Four years after Congress cracked down on corporate scandals, some prominent boardrooms are backsliding.

Hewlett Packard Co., the software giant, is under criminal investigation for a bizarre tale of its chairwoman spying on her fellow board members, by fraudulently obtaining phone records.

Princeton-based drugmaker Bristol-Myers Squibb Co. fired two executives after accusations that they deceived board members about their actions in an antitrust case.

And, although it's a dispute of a different kind, Philadelphia-based drugmaker GlaxoSmithKline has added to the atmosphere of mistrust as the target of the largest-ever case of U.S. tax avoidance. GSK this week agreed to pay the IRS a whopping $3.4 billion to settle a complaint that it had underpaid its federal, state and local taxes as far back as 1989.

These examples underscore the continuing need for strong watchdog agencies to monitor corporate behavior and enforce laws on corporate conduct.

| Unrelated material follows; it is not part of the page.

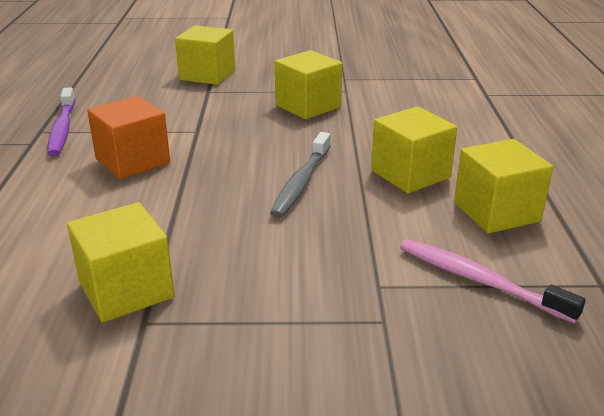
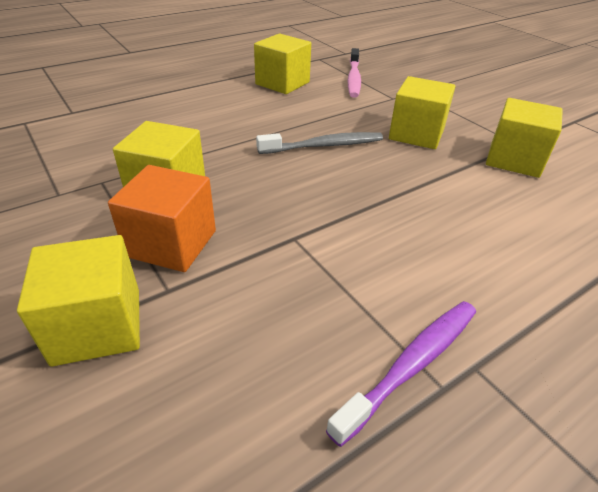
camera: 125 degrees left, 10 degrees up
(133, 161) = (399, 244): orange cube -> orange cube (171, 243)
(410, 174) = (264, 112): yellow cube -> yellow cube (416, 134)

Laws can't force people to be ethical, though. In corporate boardrooms, where ethics have improved, directors must think even harder about ethical standards.

A trend to be resisted would be any reconsolidation of power in chief executive officers. One factor in many of the corporate scandals of recent years was a concentration of power in the figure of a chairman-chief executive officer. Another was boards whose members were picked largely on the basis of friendship and support for the CEO.

The Hewlett Packard fiasco shows that gross ethical lapses can occur even at companies with sterling reputations. Chairwoman Patricia C. Dunn was demoted on Tuesday after admitting she authorized spying and lying to uncover the source of media leaks among HP board members.

The company hired private investigators, and helped them to impersonate HP directors and journalists so as to obtain their personal phone logs from AT&T. In May, Dunn accused one board member of being the leaker, resulting in resignations and a criminal probe by the California attorney general.

Dunn's punishment — she retains a seat on the board — is far too mild. She may well have authorized breaking the law, and her continued presence on the board suggests that other board members realize their complicity in what transpired.

At Bristol-Myers Squibb Co., the board fired chief executive Peter Dolan and general counsel Richard Willard at the urging of a federally appointed monitor. A former federal judge has been overseeing the company since 2005 as part of a deferred prosecution agreement.

The monitor said the two executives did not keep the company's board fully apprised of their efforts to negotiate with a competitor to delay the introduction of a generic alternative to Bristol-Myers' best-selling drug, Plavix. Given the company's legal jeopardy, how in the world could the board have offered such lax oversight?

The settlement between Glaxo and the IRS involves a long disagreement over the taxable value of intellectual property and research. This IRS victory on the contentious issue of "transfer pricing" by multinational corporations is an encouraging sign that big business will be told to pay its fair share of taxes.